Lam, the city's first female leader, will formally take office on July 1. Leung's unexpected early departure was widely seen as a sign that Beijing may change its hardline approach towards Hong Kong, despite his recent promotion to the vice-chairmanship of the Chinese People's Political Consultative Conference.

A committee dominated by pro-Beijing elites selected Carrie Lam, the Hong Kong government's former No. 2 official, as the financial hub's chief executive.

"It shows how ridiculous our system is", he said.

He told his supporters Sunday that he believed Lam would "stand by the core values of Hong Kong".

Recent polls showed that Lam's popularity rating at 30%, trailing her major challenger, ex-financial chief John Tsang Chun-wah, by almost 20 percentage points.

"I extend my honest congratulations to Mrs Carrie Lam on her successful election and I will submit later today a report of the election results to the Central People's Government", he said. "This reflects. the failure of reflecting public opinions".

Hong Kong is guaranteed civil liberties and a high degree of autonomy under the terms of the 1997 handover that returned the city, a former British colony, to Chinese rule - an arrangement known as "one country, two systems".

From Beijing's perspective, politics is the most important agenda.

"If that's the case, she might have a lot of debts that she has to repay to her supporters in Beijing".

Hong Kong's election committee chose former government official Carrie Lam as the city's next leader on Sunday, local broadcaster Cable TV reported. "This is the worst scheme for us, the worst news for us today in Hong Kong". "This election system is not democratic".

Meanwhile, hundreds of demonstrators unhappy with the small-circle nature of the election converged on the Convention Center, some of them later making the five-kilometer trek to the central government's liaison office, now the center of power in Hong Kong, to voice their dissatisfaction with the preordained result. A total of 1,163 valid votes were cast.

She also faces the task of restarting political reform. She has given her thoughts on the issue before, but tackling the challenge as a chief executive will be hard. "My priority will be to heal the divide", she said in a victory speech.

"It will simply make governing Hong Kong much more hard in the next five years, and [is] not good for one country, two systems", he warned.

"There is a serious divide in Hong Kong, so why don't we start with the easier subjects and try to reach consensus" on how to tackle those other problems first, she said.

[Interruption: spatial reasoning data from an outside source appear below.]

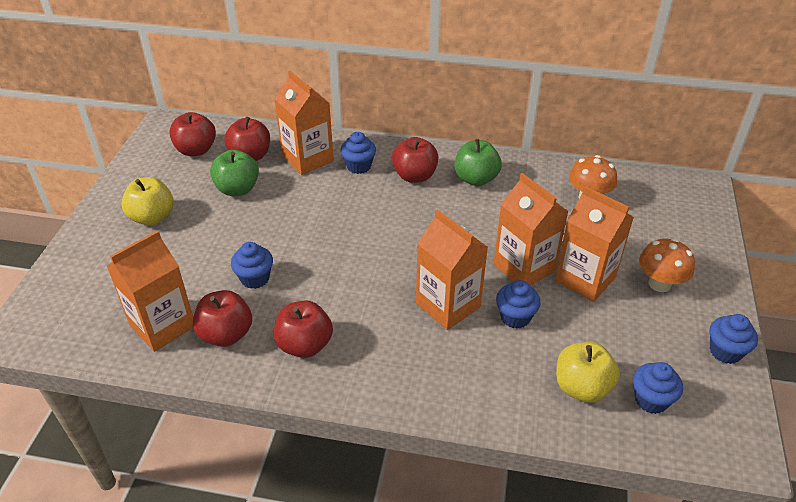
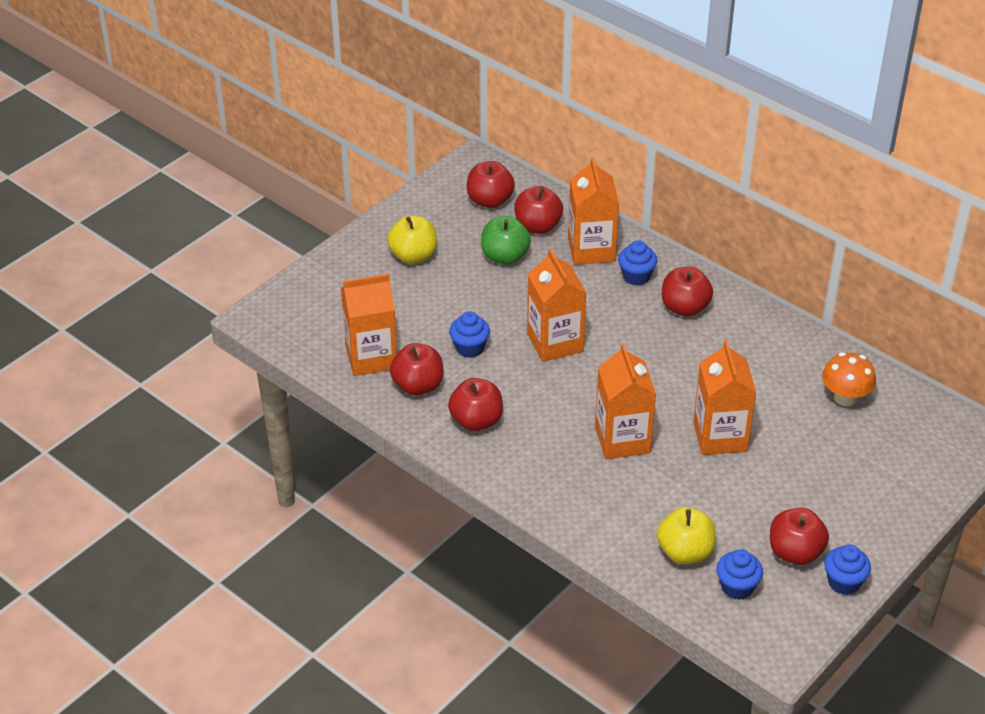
camera: 30 degrees right, 0 degrees up
(476, 179) = (744, 334): green apple -> none
(515, 317) = (675, 474): blue cupcake -> none
(585, 279) = (770, 470): orange carton -> orange carton (555, 342)
(659, 284) = (839, 503): orange mushroom -> none
(666, 343) = (795, 552): none -> red apple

"Popularity certainly is important, but maintaining a good working relationship with the central government is also crucial", said Li Ka-shing, Hong Kong's richest man, a few days earlier.

Political support from Beijing, which wields significant influence over the election committee, ensured her victory.

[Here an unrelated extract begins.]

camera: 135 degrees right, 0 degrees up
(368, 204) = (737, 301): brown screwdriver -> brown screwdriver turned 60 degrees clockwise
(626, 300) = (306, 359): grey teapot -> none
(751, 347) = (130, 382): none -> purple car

When mass rallies erupted in 2014, it was Mrs Lam who defended Beijing's unpopular proposal - to allow Hong Kong people to choose their leader but only from pre-approved candidates - to crowds of protesters demanding full democracy.

Woo, a 71-year-old retired judge seen as a moderate candidate, was expected to garner pro-democracy electors' support before they threw their weight behind Tsang. "Carrie will an need extra pump to mend fences", he said. Young people are wondering about the delay of political reforms.

"That is not the only thing that makes me sad and angry", Chan says.

Indeed, there was little in Tsang's policy platform that would be regarded as remotely controversial.